“We are making the whole world happy. You know, when you watch Rocky Balboa, you want to support Rocky because he’s the loser, that’s normal,” he said.
“We are Rocky in this tournament.”

Are we giving too much credence to the idea? Perhaps. Because as the Apollo Creeds of world soccer walked away from the ring last night, crying, you couldn’t help but wonder how the opposite number of Regragui, Fernando Santos’ hand, must have been forced last night.
Santos’ Portugal have played their best football against Morocco, more than evenly matched for big periods of play. Their delay was due to an error between his goalkeeper, Diogo Costa and defender, Ruben Diaz, a natural result of the game’s constant, furious lunging and blocking and highly likely with the intensity and efficiency of Morocco’s counter-attacks .
But it wasn’t as if Joao Felix and Bruno Fernandez were blown out of the water afterwards, unable to operate, legs heavy, minds blank, but then the theater of football’s superstar ethic is such that Santos had no choice but introduce Cristiano Ronaldo to save the game.
Even Regrarui would have noticed. “When we scored a goal and when Ronaldo brought in him, they became obnoxious and played too much up front,” he noted.

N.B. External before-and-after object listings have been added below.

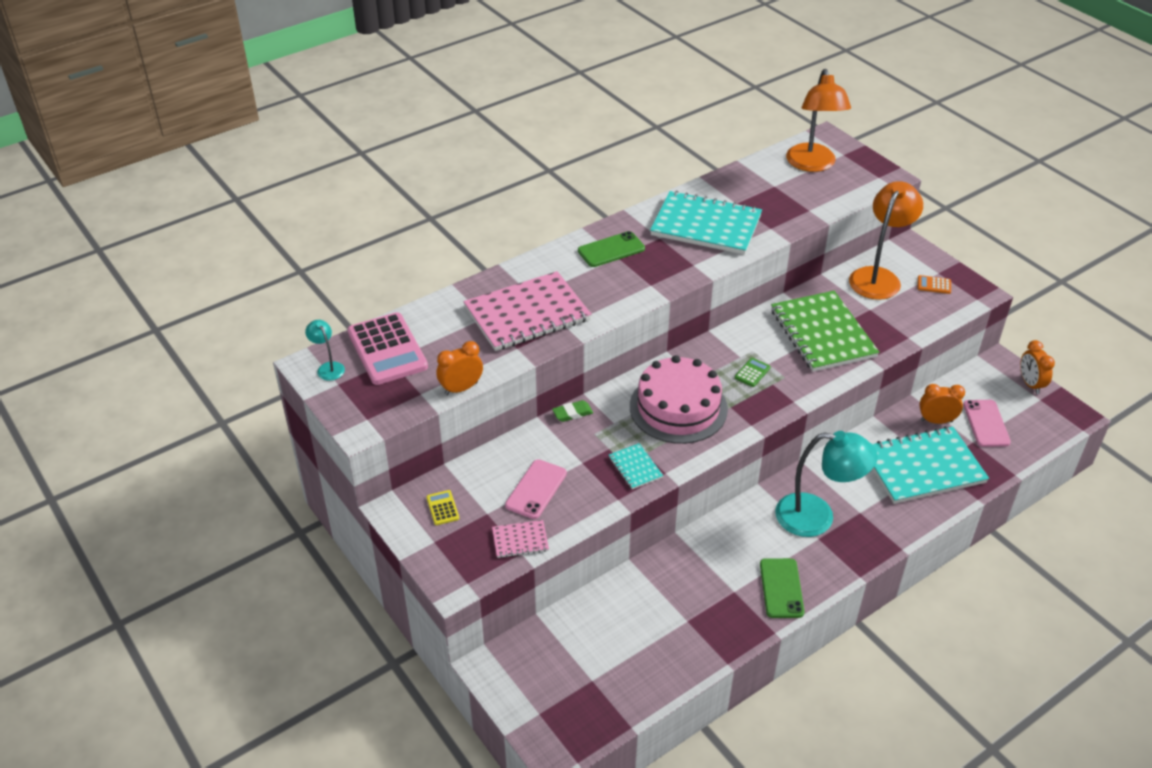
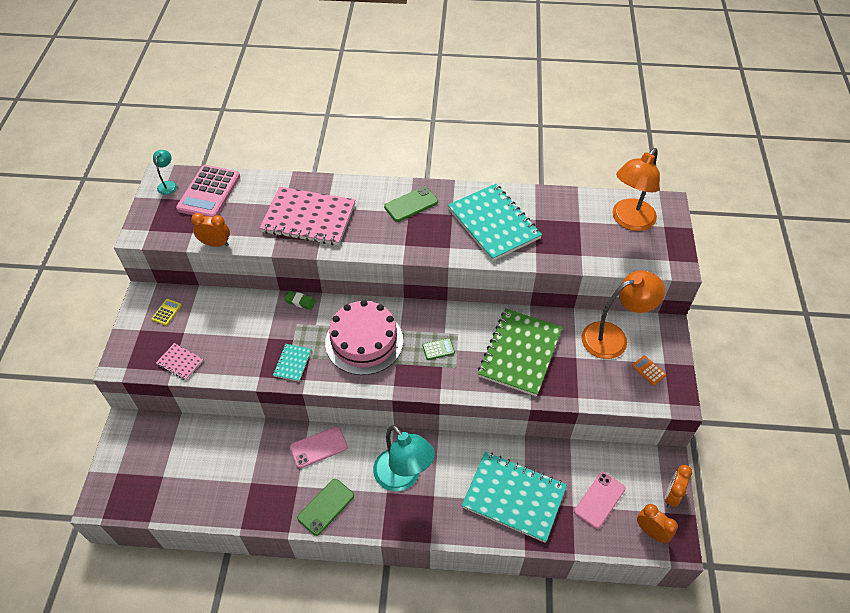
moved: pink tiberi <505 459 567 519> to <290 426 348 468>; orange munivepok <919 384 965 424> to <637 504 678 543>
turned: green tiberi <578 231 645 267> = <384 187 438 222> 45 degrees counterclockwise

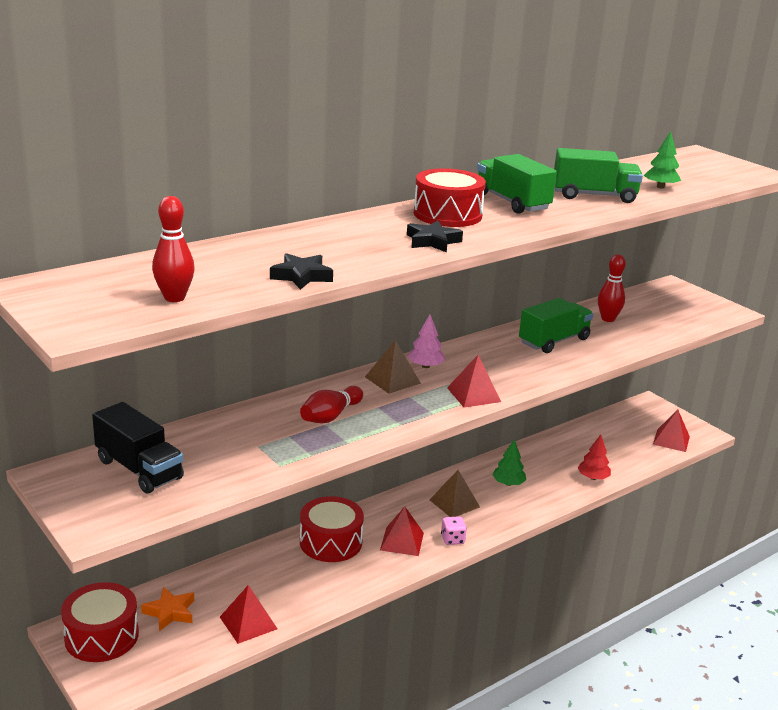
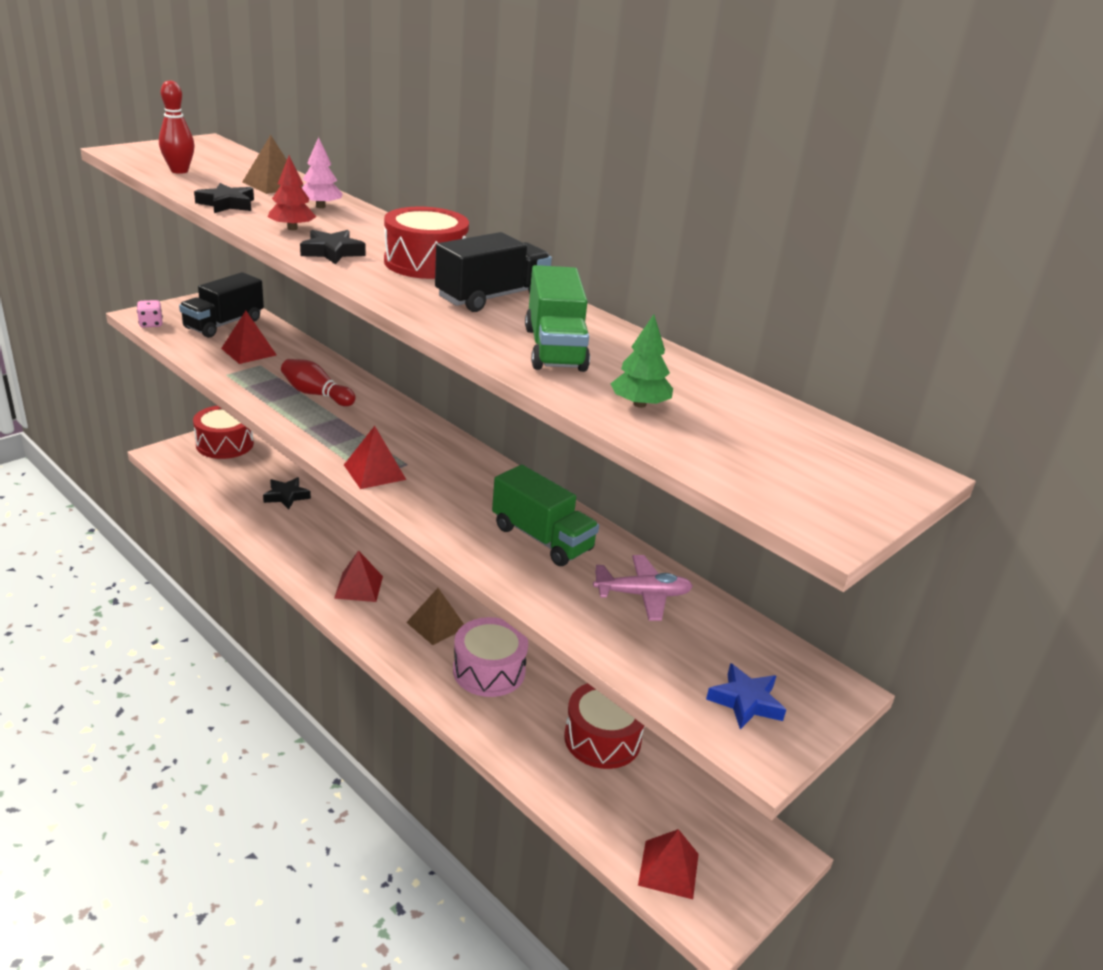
removed: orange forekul <141 587 194 631>
added: black forekul <263 477 311 510>; blue forekul <706 663 786 729>
moved: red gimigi <220 585 278 644> to <221 311 276 364>; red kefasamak <300 496 364 562> to <564 683 645 769>; brown gimigi <365 340 421 394> to <242 135 303 194>; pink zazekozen <408 315 445 368> to <302 137 343 208>; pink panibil <441 516 467 545> to <137 300 163 328>; red zazekozen <577 434 611 480> to <268 156 316 230>
replaced: green zazekozen <492 440 526 486> to pink kefasamak <453 617 528 697>; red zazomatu <598 254 626 322> to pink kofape <593 555 693 621>
recoloured: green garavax <477 154 557 214> to black garavax <435 232 552 312>

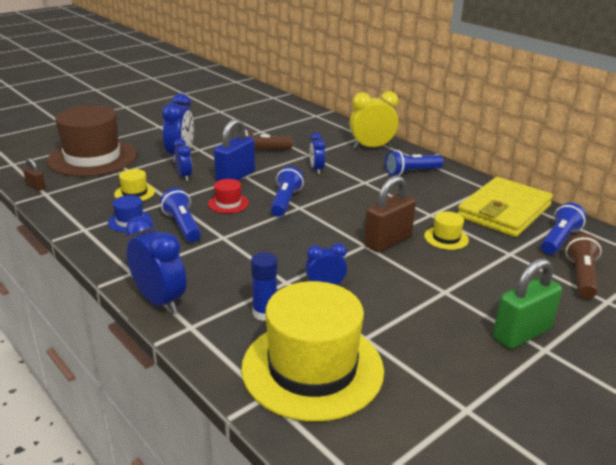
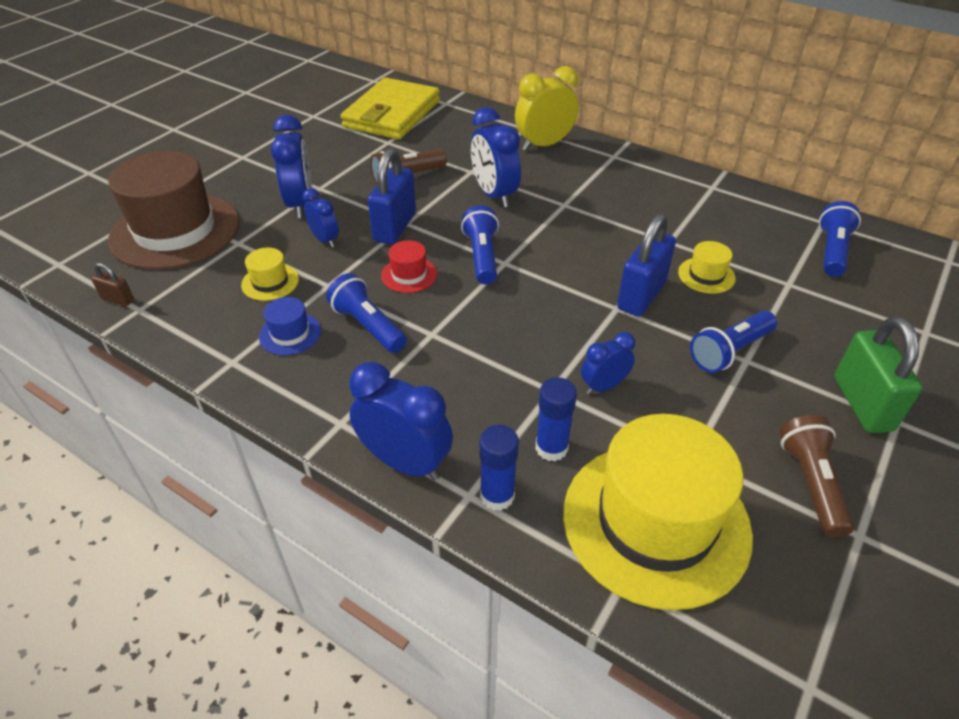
added: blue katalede <479 425 519 511>
moved: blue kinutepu <385 150 444 176> to <690 311 777 373>; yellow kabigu <457 177 553 237> to <341 77 440 140>; brown kinutepu <566 234 602 299> to <779 415 854 538>
recoloured: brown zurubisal <364 175 416 252> to blue zurubisal <617 214 676 316>
turned: green zurubisal <493 258 562 349> = <834 316 923 433> 45 degrees counterclockwise
resized: blue munivepok <310 133 325 174> = <471 107 521 208> x1.71

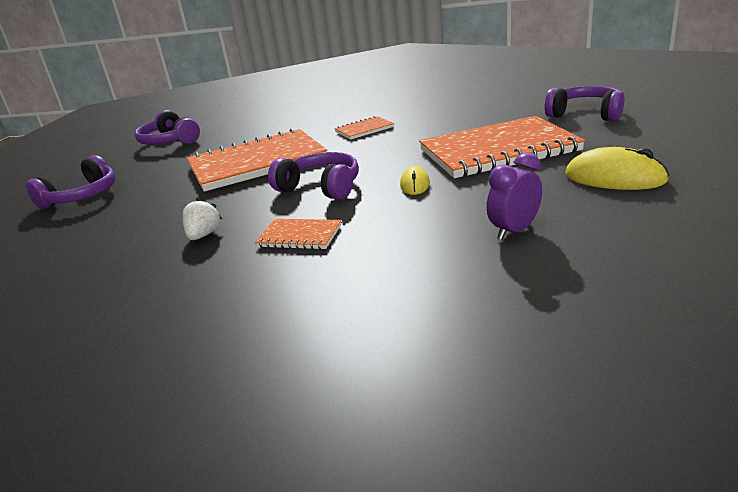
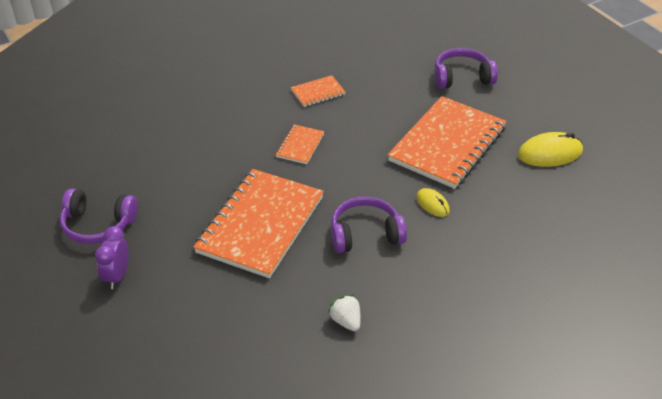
removed: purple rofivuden <26 155 116 209>
moved: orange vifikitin <255 219 341 250> to <291 75 345 107>; purple munivepok <487 153 542 240> to <95 226 129 289>

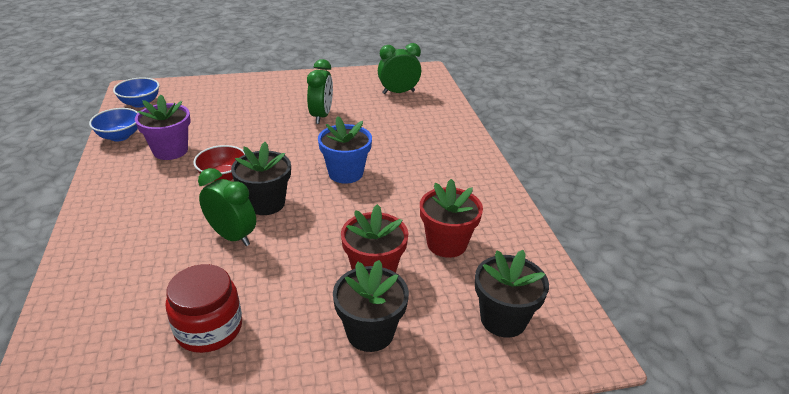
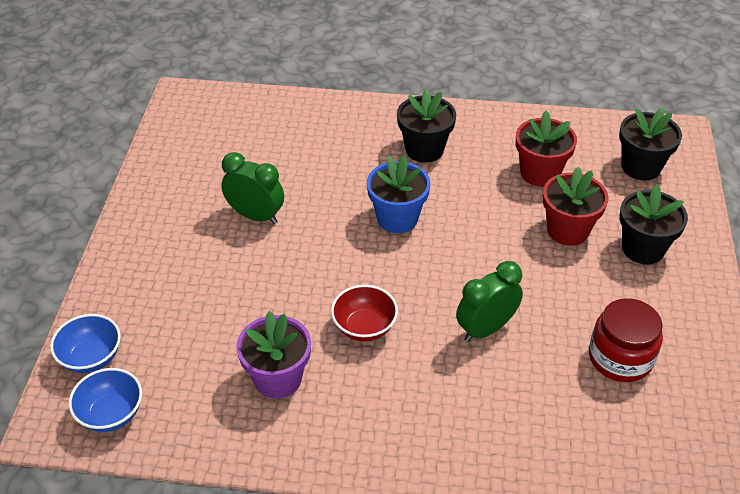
removed: green munivepok <378 43 421 94>
moved: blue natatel <89 108 138 141> to <50 314 121 373>; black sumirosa <231 142 291 215> to <397 89 456 163>

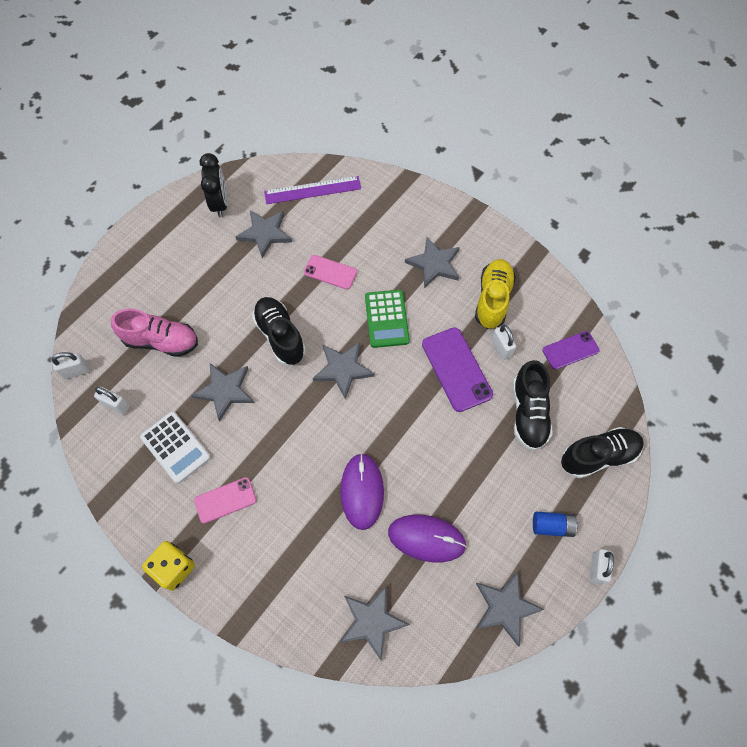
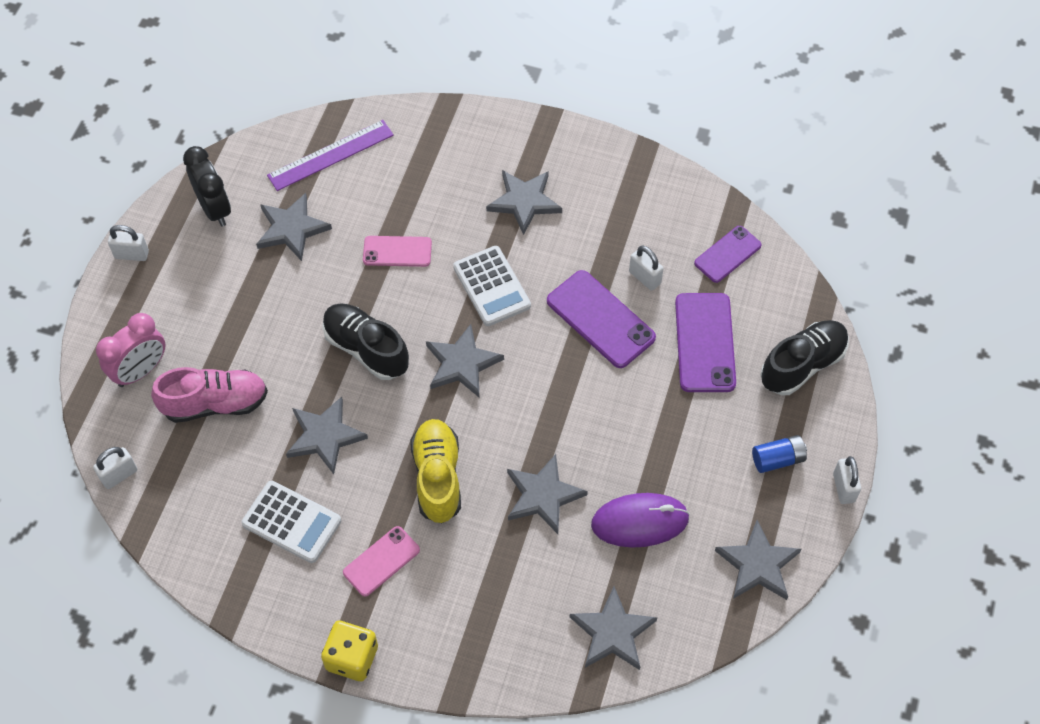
added: pink munivepok <96 313 166 387>
moved: white zurubisal <94 387 130 415> to <108 225 149 261>; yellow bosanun <475 259 516 329> to <410 419 461 523>
replaced: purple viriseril <340 453 384 530> to grey forekul <507 454 588 534>; black bosanun <513 360 553 451> to purple tiberi <675 293 736 392>
recoloured: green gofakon <365 290 410 348> to white gofakon <453 246 531 326>

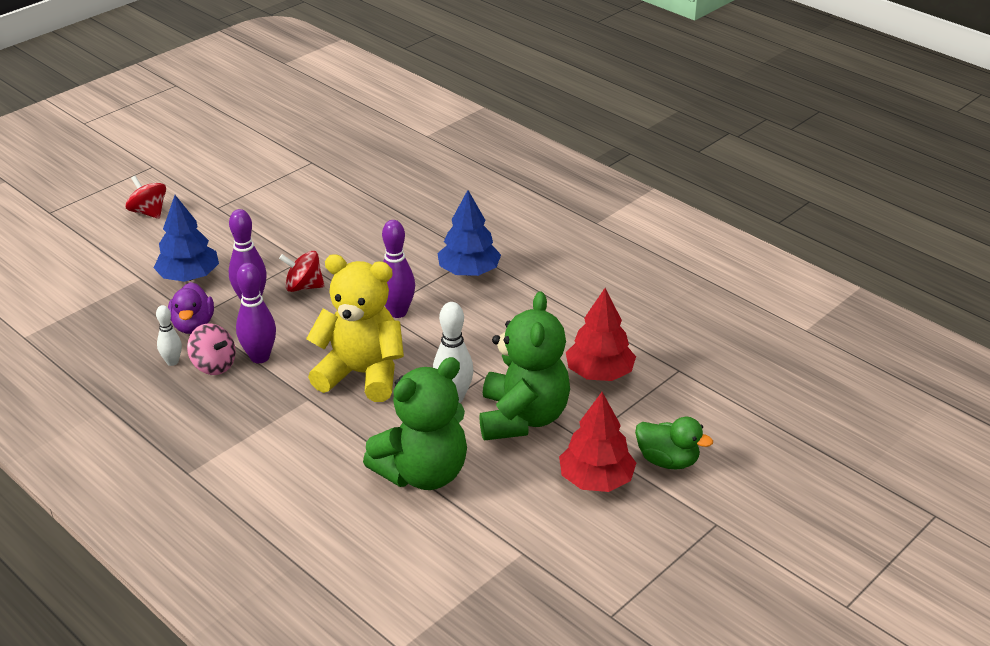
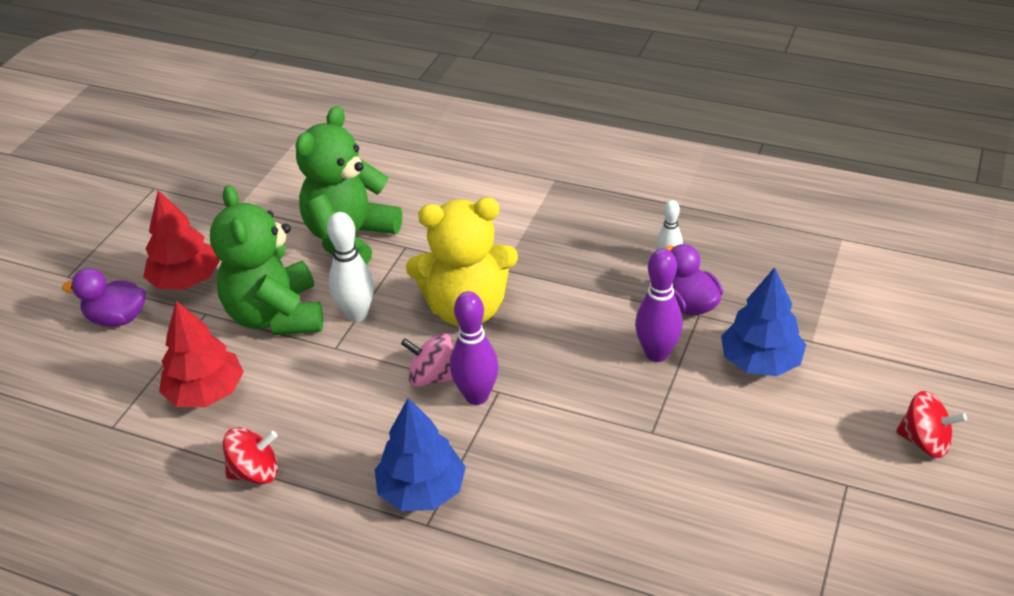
removed: purple zazomatu <236 263 276 363>
moved: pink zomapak <187 324 236 375> to <401 333 454 387>; red zomapak <279 251 325 292> to <223 427 279 484>
recoloured: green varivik <635 417 713 470> to purple varivik <62 268 146 327>

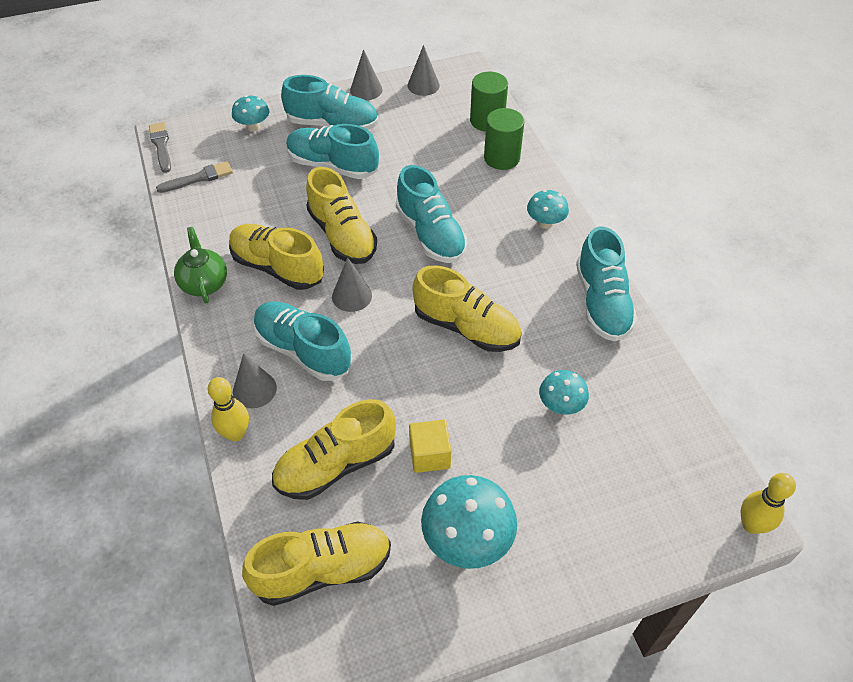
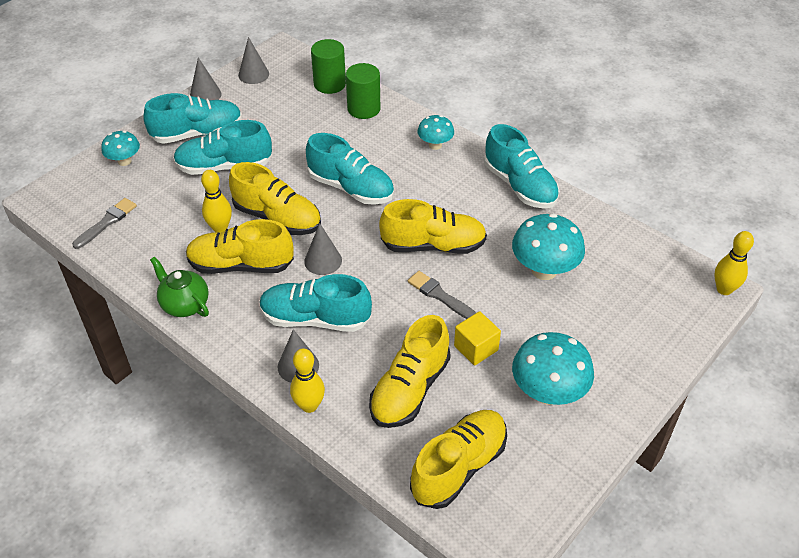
added: yellow zazomatu <201 170 232 232>
moved: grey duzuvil <149 122 171 173> to <408 271 476 319>
resized: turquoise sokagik <539 370 589 415> = <512 213 585 280> x1.71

Such is his reputation that the specter of Ronaldo would always hold sway. “Honestly, you surpassed their coach (with the goal),” Regrarui would explain, admitting, “But the tactic that scared me was the introduction of Ronaldo.”
Still, it was colossal, the mistake, not the entry. Ronaldo was worse than being only peripheral to the proceedings, confused as to his position, unaware of his role in the plan, a once-proud and ultra-effective superstar who simply withered before the eyes of the world he beheld.

On his first touch, he would be robbed of the ball in a once unthinkable now routine moment, then he would shift, shuffle and shift trying to guess and adapt to the patterns his team had already formed, all well-known symptoms of a player unsure of his role and, dare I say, ability too. His entry would force the system to be retooled to accommodate him.
His touches and intentions would have shown ambition and pride and flashes of his fearsome old man, but somewhere the world was moving faster than he could. However you viewed it, in the stadium or on HD TV, with the luxury of a million angles and replays to seduce your mind, it wasn’t a pretty sight. It didn’t even end well.
Santos offered his explanation. “Cristiano is a great player. He came when I thought he needed it. So, I don’t regret it,” he would say, and then sigh, “But yeah, the dressing room is shattered.”
This was not the end a player of his legend, numbers and ambition deserved, but then that was the curse of becoming bigger than the collective Portugal was falling into, despite the best efforts of the others.
Regrarui’s words would offer some consolation, but would they be enough? “They have caused us more problems than Spain. It was clear that they had studied us, they put many players between the lines, many balls behind us and crosses from the flanks.
“We held on, they didn’t let us breathe. We were much more tired than in the Spain match,” he said. The relief would be extreme and so palpable.
At the final whistle, instead of finding their own match that made history, two Moroccan players would have immediately rushed to the great Ronaldo and offered their commiserations. It would be the most touching and instinctive act to recognize a legend in their midst.
Yet as you watched him walk away, inconsolable, you felt it was fitting that it end now, even if so, to prolong the agony of watching a legend in decline, yet in denial, would be so uncharitable as the formidable self-made legend of Cristiano Ronaldo. When Rocky becomes Apollo Creed, stop rooting for the underdog because someone else takes his place. Here was Morocco.